Background
Glomerulonephritis (GN), one of the primary causes of chronic kidney disease (CKD), is gaining recognition as a major public health issue. This research sought to evaluate the worldwide impact of chronic kidney disease due to glomerulonephritis (GN-CKD) between 1990 and 2021 and to forecast trends up to 2036, leveraging data from the Global Burden of Disease (GBD) study.
Methods
The analysis of GN-CKD from 1990 to 2021 utilized GBD open data as a secondary dataset to examine global prevalence, deaths, disability-adjusted life years (DALYs), and age-standardized rates of GN-CKD, and the changing trends of these indicators were statistically analyzed. To assess the practical difference between each country/region and the frontier, we utilized the 2021 DALYs and Socio-Demographic Index (SDI).

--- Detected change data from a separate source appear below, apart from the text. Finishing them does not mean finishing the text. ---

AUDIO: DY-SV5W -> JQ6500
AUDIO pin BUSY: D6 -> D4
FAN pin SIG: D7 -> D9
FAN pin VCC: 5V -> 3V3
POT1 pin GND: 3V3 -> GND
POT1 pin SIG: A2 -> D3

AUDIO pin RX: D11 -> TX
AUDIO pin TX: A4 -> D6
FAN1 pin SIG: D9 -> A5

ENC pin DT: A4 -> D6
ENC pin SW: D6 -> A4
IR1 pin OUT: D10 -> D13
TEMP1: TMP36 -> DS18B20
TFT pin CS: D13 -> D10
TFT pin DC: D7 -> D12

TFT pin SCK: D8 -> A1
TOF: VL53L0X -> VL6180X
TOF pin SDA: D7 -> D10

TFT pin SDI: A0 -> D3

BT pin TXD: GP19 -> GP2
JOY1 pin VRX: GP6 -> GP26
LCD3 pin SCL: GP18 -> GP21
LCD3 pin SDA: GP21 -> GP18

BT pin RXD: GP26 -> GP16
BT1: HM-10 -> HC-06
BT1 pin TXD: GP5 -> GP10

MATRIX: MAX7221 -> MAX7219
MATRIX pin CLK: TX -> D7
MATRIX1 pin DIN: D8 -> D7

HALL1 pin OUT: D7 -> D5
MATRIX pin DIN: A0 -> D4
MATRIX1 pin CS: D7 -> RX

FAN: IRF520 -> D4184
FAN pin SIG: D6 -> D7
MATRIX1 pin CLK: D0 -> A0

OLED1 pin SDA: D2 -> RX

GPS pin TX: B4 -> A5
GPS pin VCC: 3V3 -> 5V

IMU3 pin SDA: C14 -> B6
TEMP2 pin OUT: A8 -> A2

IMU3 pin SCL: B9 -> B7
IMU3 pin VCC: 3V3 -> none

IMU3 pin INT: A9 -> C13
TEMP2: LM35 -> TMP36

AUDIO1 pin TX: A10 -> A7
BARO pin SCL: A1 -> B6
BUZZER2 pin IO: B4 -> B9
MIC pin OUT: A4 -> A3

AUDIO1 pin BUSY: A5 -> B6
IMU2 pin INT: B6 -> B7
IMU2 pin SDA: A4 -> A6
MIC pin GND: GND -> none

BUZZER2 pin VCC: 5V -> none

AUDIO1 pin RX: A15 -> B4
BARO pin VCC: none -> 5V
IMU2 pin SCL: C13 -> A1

To assist healthcare institutions in formulating more effective public health policies, the age-standardized mortality and DALYs rate until 2036 were predicted using Bayesian age–period–cohort (BAPC) modeling techniques.
Results
The global prevalence rate of GN-CKD, as indicated by the age-standardized prevalence rate (ASPR), grew 10.81% between 1990 and 2021, with a marginal average annual change of 0.04 (AAPC0.04, 0.03–0.05). Similarly, there was an increase of 15.84% in the age-standardized death rate (ASDR) for GN-CKD during this period, with an average annual trend of 0.50 (AAPC0.50, 0.41–0.59). Moreover, the age-standardized DALYs rate (ASYR) for GN-CKD observed an upward trend of 8.60% from 1990 to 2021, with a modest average annual change of 0.27 (AAPC0.27, 0.17–0.37). Our findings indicate that the impact of GN-CKD differs across gender, geographic areas, and socioeconomic statuses. Elevated fasting plasma glucose levels, high body-mass index (BMI), and elevated systolic blood pressure were the main contributors to deaths and disability-adjusted life years (DALYs). Fortunately, the burden of GN-CKD is expected to diminish by 2036.
Conclusions
The worldwide impact of GN-CKD has risen, with variations observed between genders and across SDI regions. Encouraging trends point toward a potential reduction in GN-CKD-related burden in the future.